I am faced with the following problem:
Let $p$ be a prime number and $\gcd(p,n)=1$. Define an equivalence relation on $\mathbb{Z}_{p}$ as follows: $x \sim y$ iff $n^{r}x = n^{t}y$ for some $r,t \geq 0$. Let $m$ be the number of equivalence classes of this equivalence relation. Prove that $m-1$ is a divisor of $p-1$.
I must admit that I am at a loss as even where to begin with this one: the only thing I know for certain is that $m-1$ is certainly not a divisor of $p$! (Unless of course, $m-1$ is equal to either $1$ or $p$). Well, that and that since there are $m$ equivalence classes, one of them must be $[m-1]$.

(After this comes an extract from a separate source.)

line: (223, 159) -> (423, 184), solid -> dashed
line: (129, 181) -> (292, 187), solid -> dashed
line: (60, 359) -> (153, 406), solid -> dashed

I even tried working backwards, saying to myself okay, if $m-1|p-1$, then $\exists c$ such that $p-1 = c(m-1)\, \to \, p = cm-c+1$. But that also doesn't seem to get me anywhere.
It seems as though I have been staring at this forever with nothing to show for it. Thus, any assistance anyone out there could give me would be greatly appreciated.
Outline: The solution below uses group-theoretic ideas, but tries to avoid using group-theoretic language.
Note first that $x\sim 0$ if and only if $x=0$. So if there are $m$ equivalence classes, the non-zero elements of $\mathbb{Z}_p$ are divided into $m-1$ equivalence classes.
Show next that any two equivalence classes of non-zero elements of $\mathbb{Z}_p$ have the same number of elements. That will complete the proof, since if each equivalence class of non-zero elements has size $k$, then $k(m-1)=p-1$.
The equivalence class of $1$ is the set (modulo $p$) of all the powers of $n$. Call this set $K$. Now show that if $x$ is non-zero, then $x\sim y$ if and only if $xy^{-1}$ is in $K$.